Thinking about the parts of life as branches on a tree brings comfort, especially to those of us who have parts of our lives, branches, that are bare. If we feel that we have missed the boat, that winter has come, that one of the branches is bare, whether it is our family, our job, career, friends, direction in life, we know that the message of the Bible is mainly regeneration. We are called to get those leaves to grow back, to fill that branch again with the hope of spring. A proverb from the Indian Sanskrit has great truth for us: “Yesterday is but a dream; tomorrow only a vision; but today well-lived makes every yesterday a dream of happiness and every tomorrow a vision of hope.” Making today well lived means doing what needs to be done. William James said that “Nothing is so fatiguing as the eternal hanging on of an uncompleted task.” He was so right. It is exhausting to go through life with something that you need to do hanging over you.
Paul’s message to Timothy was so simple. He only asked him to round up his cloak, his books, and parchments before the winter freeze closed the ports. Maybe here on the north shore we don’t need to worry about ice closing the roads and keeping us from traveling. We know the roads will be cleared. It will get done. But there are other obstacles that hold us back. We need to remove those things from our lives. Dr. Martin Luther King, like Paul, did some of his best writing in a prison cell when he wrote “Letter from a Birmingham Jail.” He knew how to reflect upon life, as he showed in other writings:
“We are now faced with the fact that tomorrow is today. We are confronted with the fierce urgency of now. In this unfolding conundrum of life and history there is such a thing as being too late. Procrastination is still the thief of time. Life often leaves us standing bare, naked and dejected with a lost opportunity. The “tide in the affairs of men” does not remain at the flood; it ebbs. We may cry out desperately for time to pause in her passage, but time is deaf to every plea and rushes on.
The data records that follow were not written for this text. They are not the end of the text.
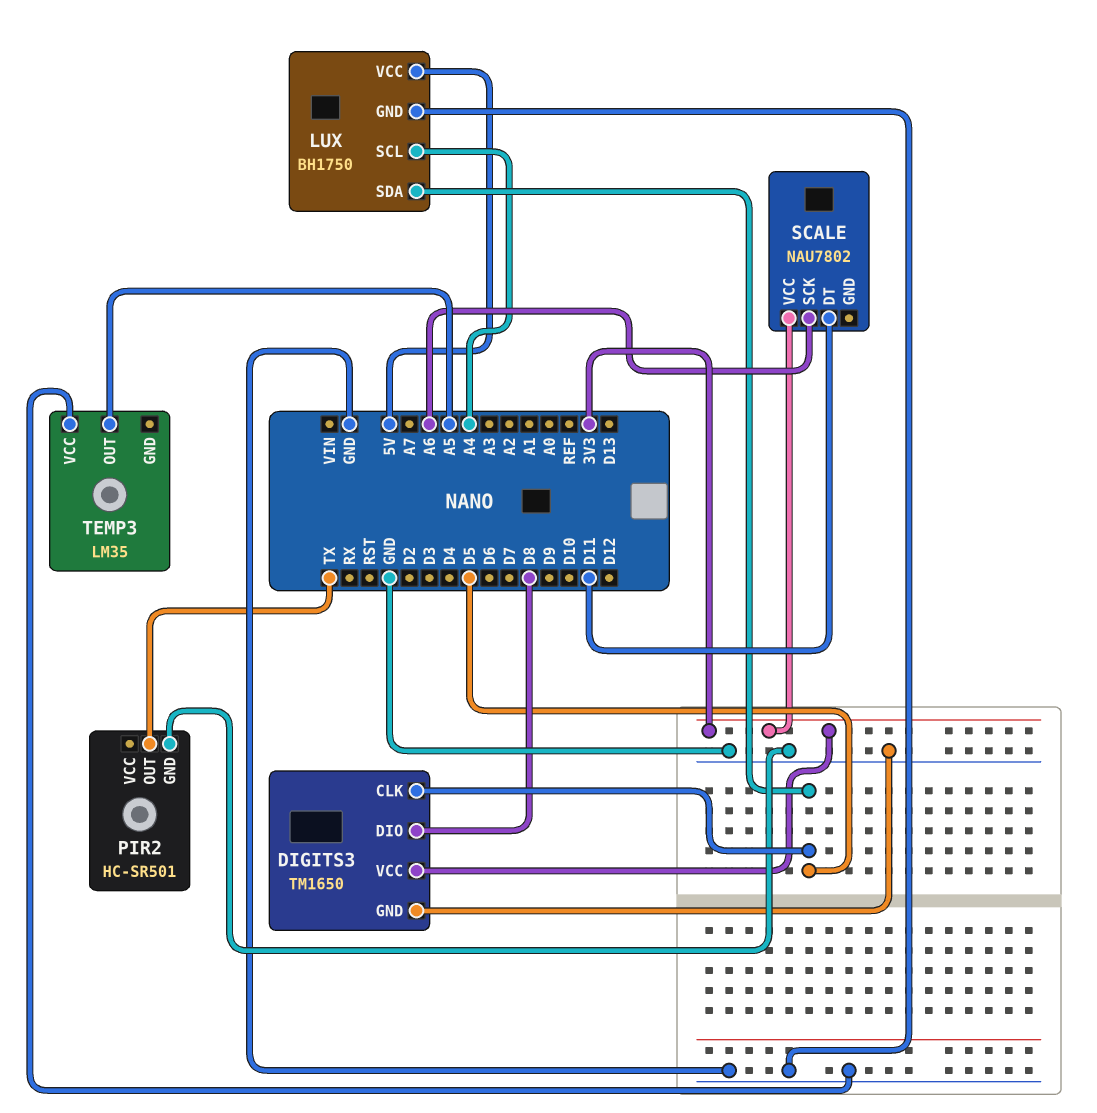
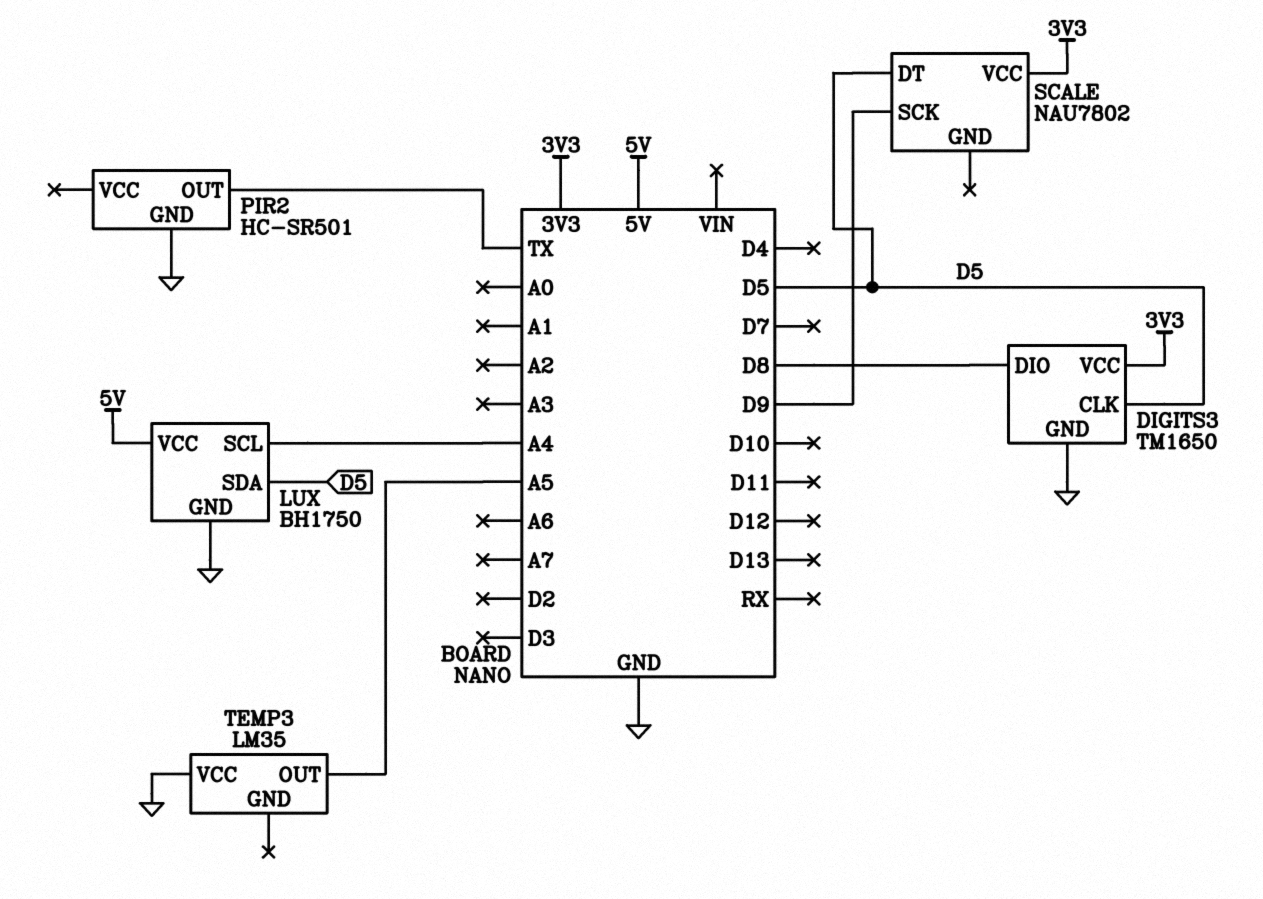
SCALE pin DT: D11 -> D5
SCALE pin SCK: A6 -> D9

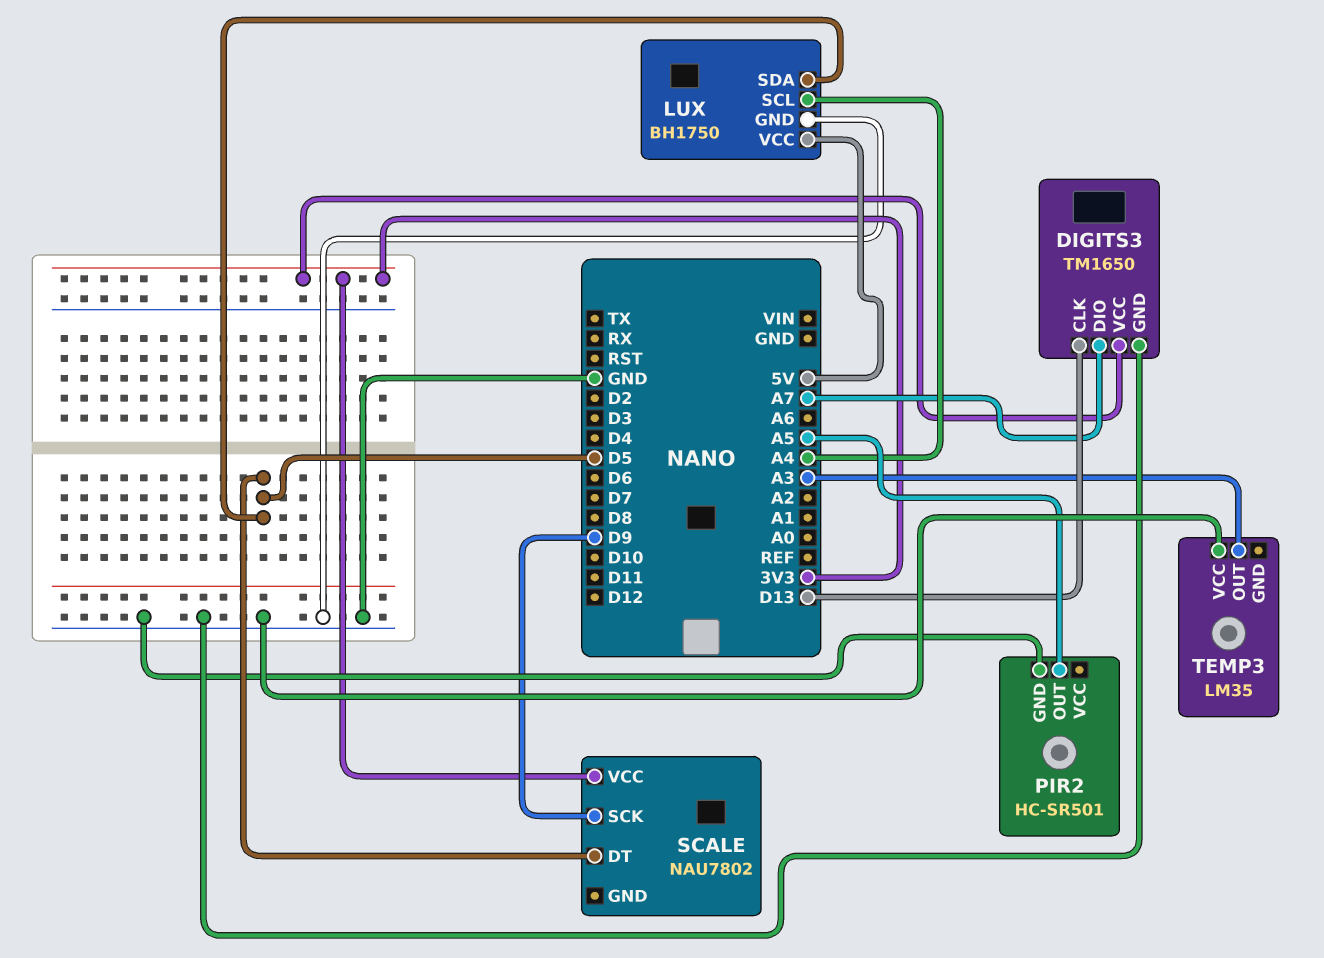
DIGITS3 pin CLK: D5 -> D13
DIGITS3 pin DIO: D8 -> A7
PIR2 pin OUT: TX -> A5
TEMP3 pin OUT: A5 -> A3

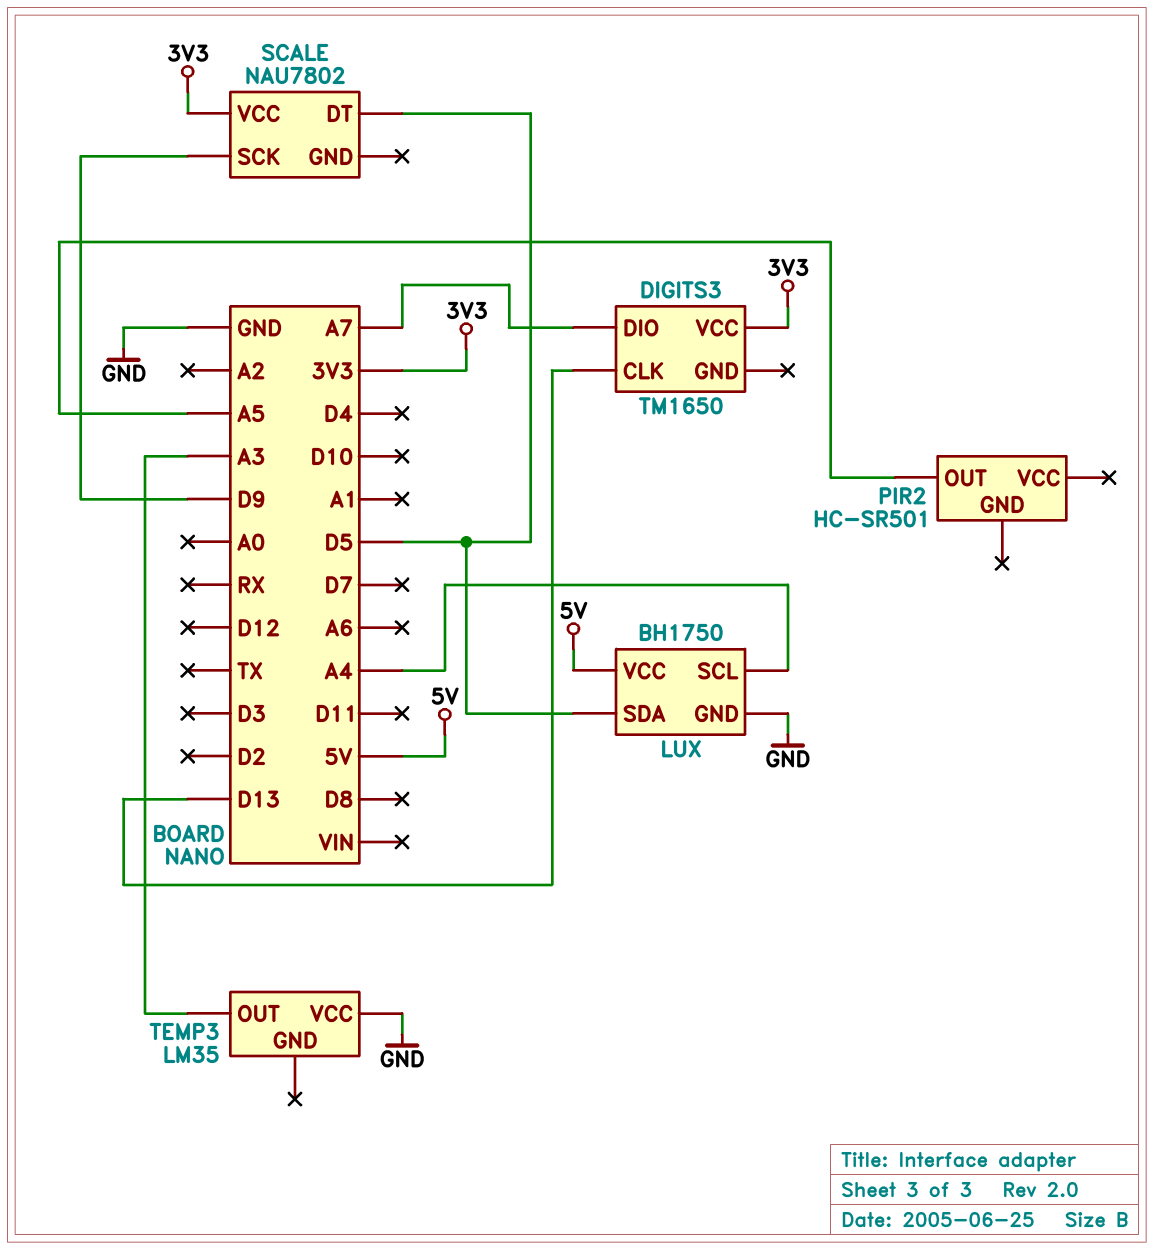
DIGITS3 pin GND: GND -> none
PIR2 pin GND: GND -> none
Over the bleached bones and jumbled residue of numerous civilizations are written the pathetic words: “Too late.” There is an invisible book of life that faithfully records our vigilance or our neglect. “The moving finger writes, and having writ moves on…
Dr. King urged action! Much like Paul he never gave up. Or, as one of America’s most famous cinematic boxers, Rocky Balboa, said, “It ain’t over until it’s over.” In a recent interview, Sylvester Stallone was asked why so many people relate to the underdog Rocky. He said, the reason is simple. “We all stand alone in the ring of life, and nobody beats life. The test of our character, therefore, is not in how many hits we can give, but in how many hits we can take and still stand up and keep fighting. Until that last bell rings, we are in the fight of our lives – and we don’t have the option to give up.”
I admire the fighting spirit he described, as did Paul, who wrote, “I fought the good fight, I finished the race.” Let us reflect on every branch of our lives so we can see what needs action. As winter approaches, recall those words of Steve Jobs and have the courage to follow your heart. May Dr. King’s warning of the moving finger writing ‘too late’ motivate us to really search our souls and think about what we need to do, and then do it before that last leaf falls. Let us take action now, before winter. Amen.